The killing of Abdul Rahman Kassig is unique, however, in that it defies this typical binary that both ISIS and the media attempt to create. Throughout the War on Terror, jihadists from Al Qaeda to the Taliban have beheaded captured westerners on camera in retaliation for foreign military campaigns in Muslim countries. Yet the irony of this incident is that both the murderer and the victim were westerners – and both Muslims.

The masked man who stars in these beheading videos and narrates them with a thick English accent is suspected by intelligence agencies to be a British citizen who left to Syria to join ISIS. He berates Mr. Kassig for having fought with the American military during the Iraq War, yet conveniently fails to mention that Mr. Kassig was providing humanitarian aid to Muslims in Syria and had converted to Islam during his time there. Such information would have definitely made it more difficult to view Kassig as a crusader rather than a fellow believer.

So here we have a tale of two brothers who each left their homes in the west to try to help their fellow man in Syria. One sought to do so through televised murder, the other through humanitarian work. It was by the hand of fate that they would be brought together in front of the eyes of the world, one a criminal and one a victim.

As Muslims in the west, we are constantly confronted with televised stories of our brothers and sisters leaving to fight in Syria and Iraq. Some of these hit closer to home than others, and they often end in tragedy for families and entire communities. More often than not, they are vilified as terrorists or sociopaths. From Chicago to Minneapolis to Michigan, American Muslims are suffering great consequences as their lives take them eastward towards the fields of battle.

It is pointless to apologize for, defend, or politicize in any way the actions of our brothers and sisters who choose to go to Syria. Our communities deserve better than to be reduced to statistics and talking points. These instances have ripples which affect the whole world as the international power structure struggles to respond to the globalization of jihad.

There will be plenty of time to talk about the politics of foreign fighters. We must first do our best to mend the tears in the fabrics of our communities. This week, we have lost another one of our own, an American Muslim who gave his life providing aid for our brothers and sisters living in a war torn wasteland. I can think of nothing more noble or worthy of commemoration.

Paula and Ed Kassig, the parents of Abdul Rahman, hosted a joint Christian-Muslim funeral service for their son in Indianapolis and asked that people pray for Abdul Rahman, or “Pete”, at sunset as well as for the people of Syria and Iraq. They asked that the Kassig family be allowed the time “to mourn, cry, and yes forgive and begin to heal.”
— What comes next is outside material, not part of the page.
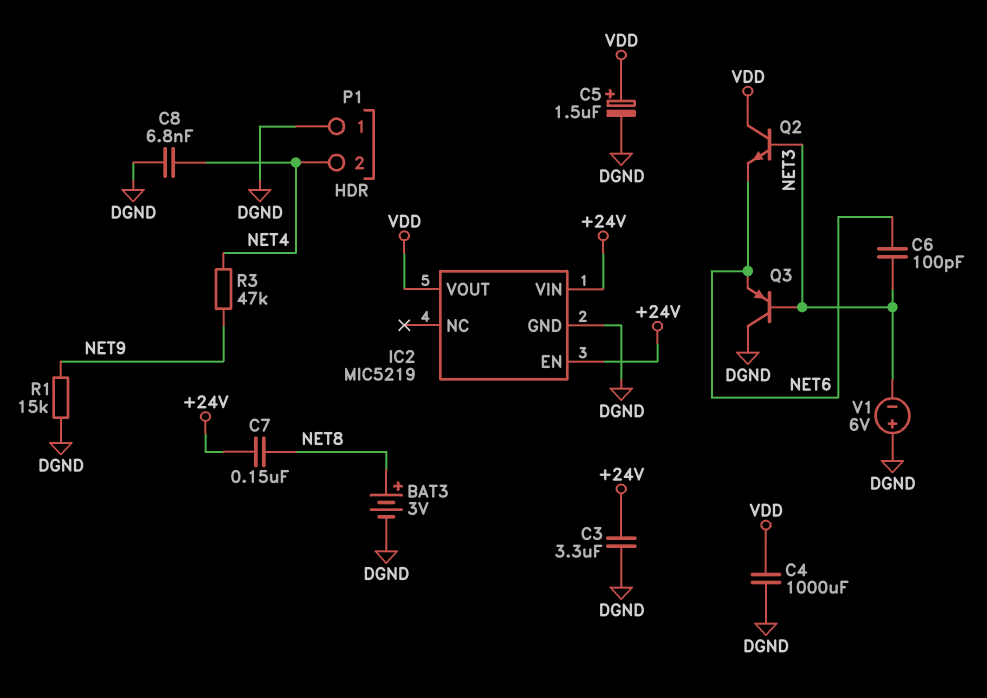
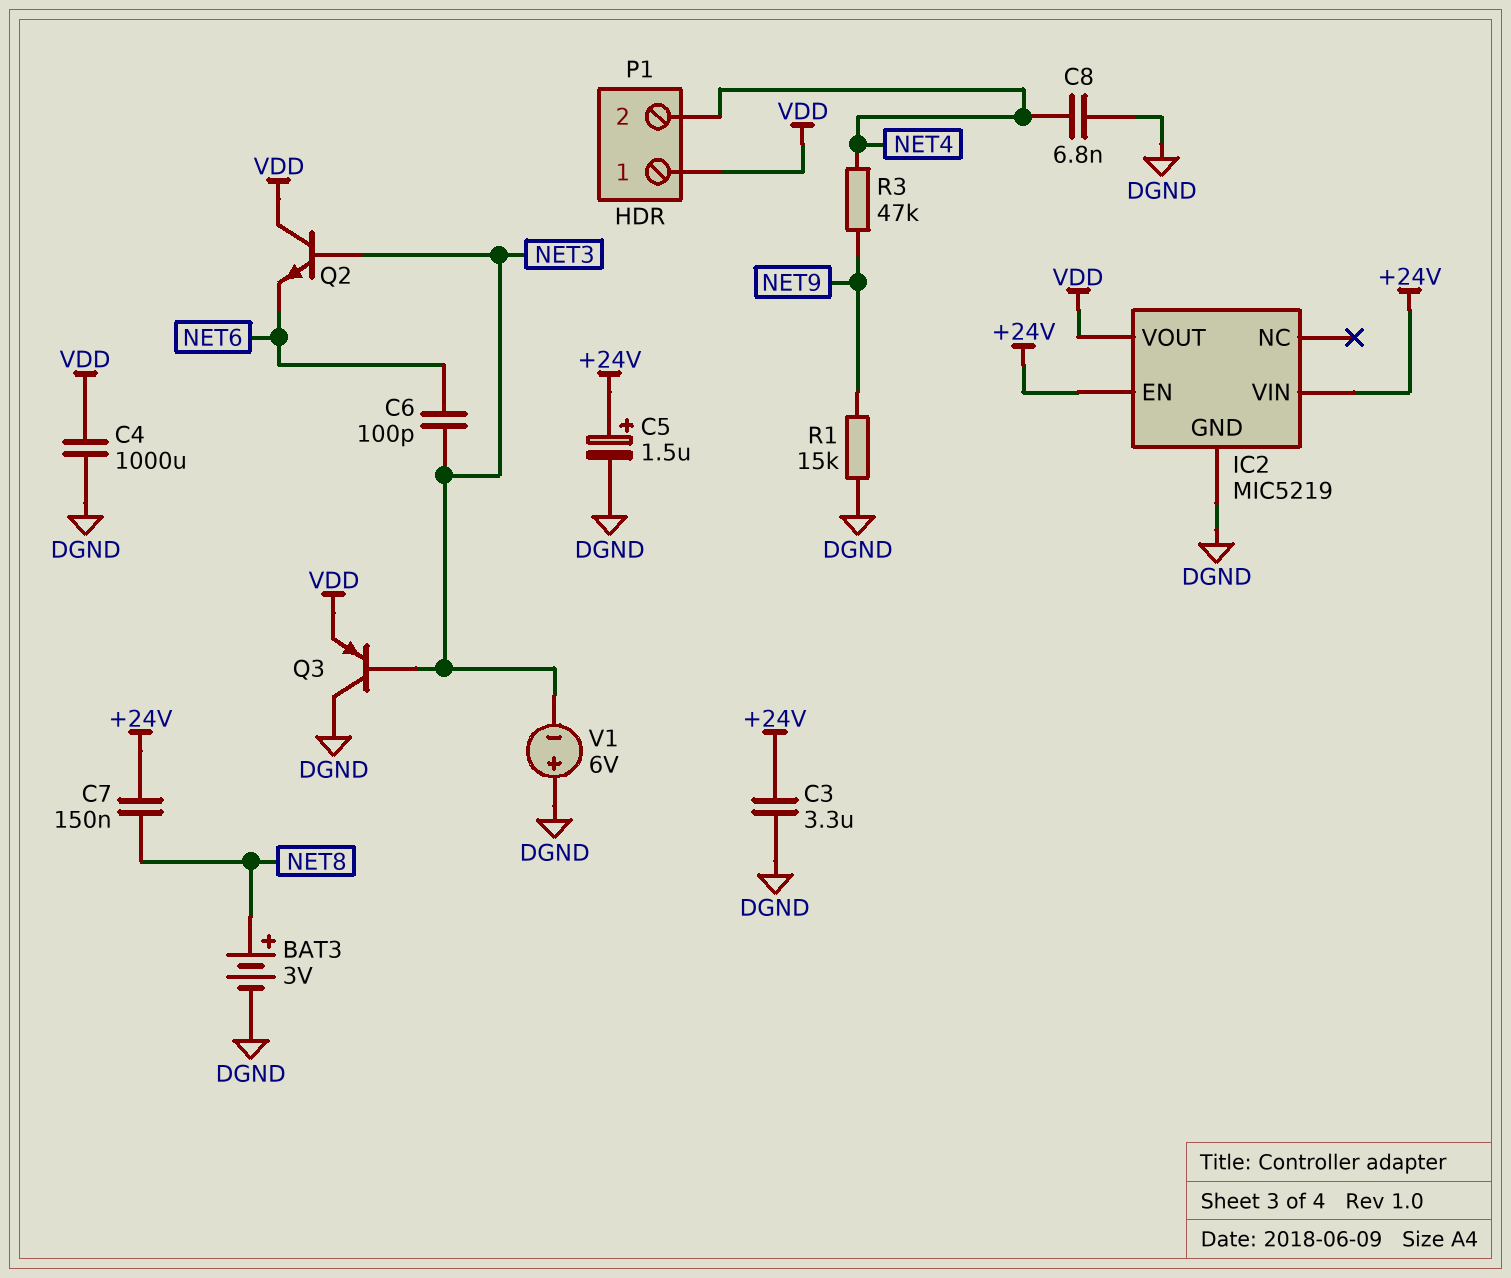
C5: 1.5uF (plus VDD, minus DGND) -> 1.5uF (plus +24V, minus DGND)
P1 pin 1: DGND -> VDD
Q3: PNP (B NET3, C DGND, E NET6) -> PNP (B NET3, C DGND, E VDD)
Let the loss of Mr. Kassig’s life remind us, if anything, that no matter how you would like to twist it, there is no comforting black and white interpretation of what is happening in the Middle East or in the West. Rather than jump to pontificate on politics and religion, let us be content with mourning our losses for once. For if common sorrow is a road to understanding, than let Americans of every faith and Muslims of every nation pause to remember Mr. Kassig this week that we may have a more enlightened outlook when the time for pontification comes.

Whatever else he was, he was first and foremost a Muslim brother from Indianapolis to me. Rest in Peace, Abdul Rahman Peter Kassig. To God we belong and to Him we shall return.